Un langage qui était autrefois confiné à l’extrême droite est maintenant exploité avec désinvolture par les conservateurs traditionnels. Il ne s’agit pas seulement de parler d’« invasion » ; les commentateurs de droite déplorent régulièrement le « déclin blanc » et « le grand remplacement ».

La montée en puissance de la rhétorique et de la politique à la fois déshumanise les demandeurs d’asile et encourage l’hostilité à leur égard. Les attitudes du public britannique à l’égard de l’immigration sont devenues de plus en plus libérales au cours de la dernière décennie, mais aussi plus polarisées ; l’attentat à la bombe incendiaire contre un centre d’accueil de l’immigration dans le Kent est un avertissement des dangers de nourrir une telle hostilité.

La rhétorique dure ne conduit pas non plus nécessairement à des gains politiques. Cela peut aider à consolider la droite conservatrice et à regagner certains votes perdus, mais cela crée également des attentes qui ne peuvent être satisfaites. En 2019, le ministre de l’Intérieur de l’époque, Priti Patel, a promis d’éliminer les passages de migrants dans la Manche d’ici le printemps suivant. Braverman fait maintenant la même promesse. Elle ne réussira pas plus que Patel. Un échec ne fera qu’encourager le cynisme et alimentera l’extrême droite.

Que faire ? Premièrement, il ne peut y avoir que des solutions aux vrais problèmes, pas aux problèmes inventés, comme une supposée invasion de masse. Deuxièmement, pour savoir quoi faire, nous devons aussi savoir ce qu’il ne faut pas faire. Les lignes rouges doivent être claires : ne pas diaboliser, déshumaniser ou poursuivre des politiques inadmissibles telles que le programme de déportation massive du Rwanda.

Troisièmement, il doit y avoir des voies légales appropriées pour les demandeurs d’asile.

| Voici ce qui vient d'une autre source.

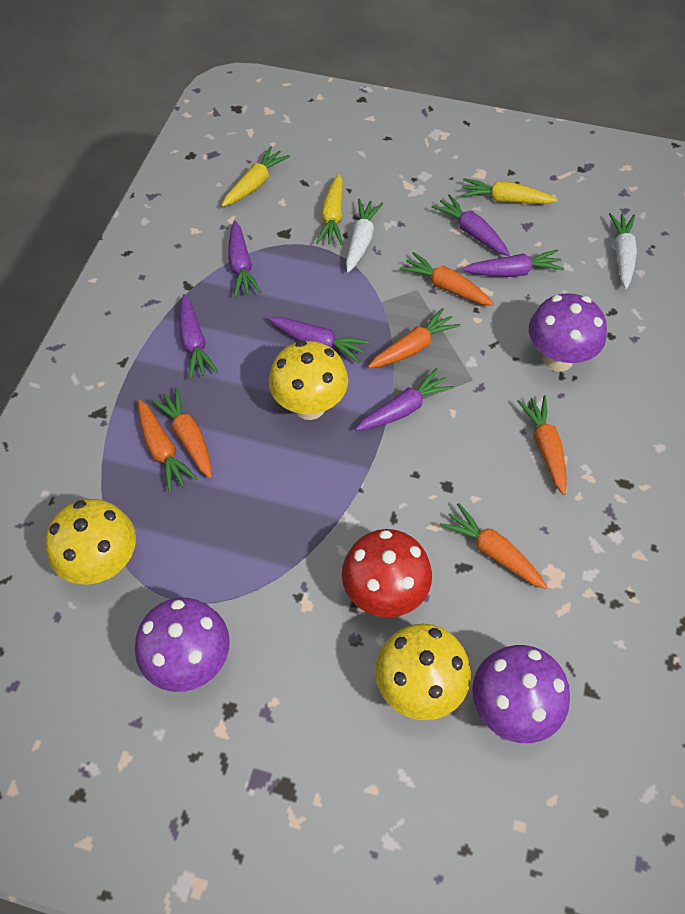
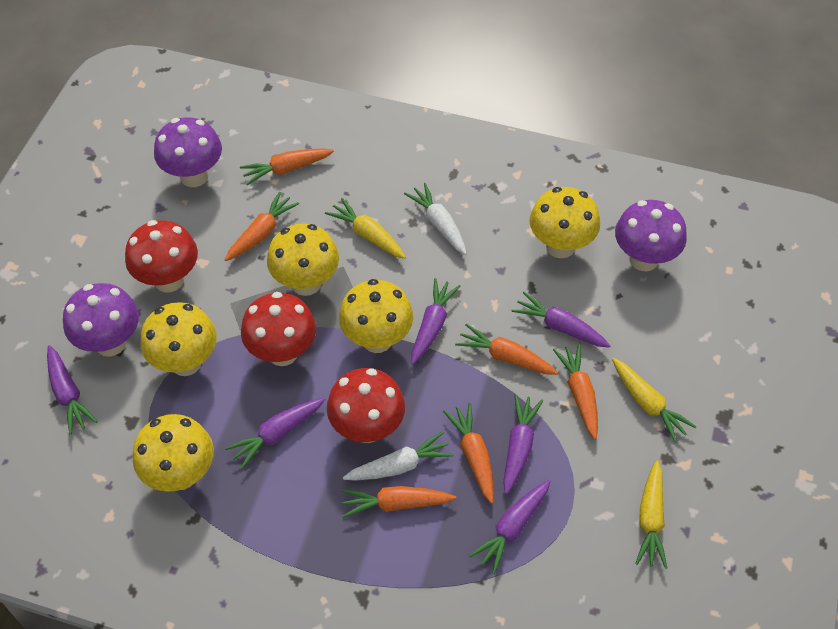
red mushroom: 1 -> 3
yellow mushroom: 3 -> 5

Actuellement, les personnes ne peuvent demander l’asile que lorsqu’elles se trouvent sur le sol britannique. Mais ils ne peuvent se rendre en Grande-Bretagne qu’avec un visa valide. Et il n’y a pas de « visa d’asile ». Ce qui signifie qu’il est presque impossible de demander l’asile sans utiliser des moyens irréguliers pour entrer en Grande-Bretagne. C’est une situation de catch-22 que le gouvernement, et les apologistes de sa politique d’immigration, prétend n’existe pas.

Au-delà de la création de voies légales, il faut également des ressources décentes pour le processus de demande d’asile afin de réduire l’arriéré artificiellement créé. Permettre aux demandeurs d’asile de travailler, rendre leur vie plus épanouissante tout en réduisant leur dépendance à l’égard de l’État, serait également un changement bienvenu.

Enfin, nous devons reconnaître qu’il n’y a pas de solution parfaite. Au moment où quelqu’un suggère d’ouvrir des voies légales, ou remet en question la politique de dissuasion, ou conteste la moralité du plan d’expulsion rwandais, les critiques crient « frontières ouvertes ». C’est comme si toute libéralisation des politiques équivalait à une « frontière ouverte ». Le désir imaginaire d’une frontière parfaitement étanche fait partie du problème. Le fait est qu’une politique plus libérale n’est pas seulement plus humaine, elle est aussi plus réaliste.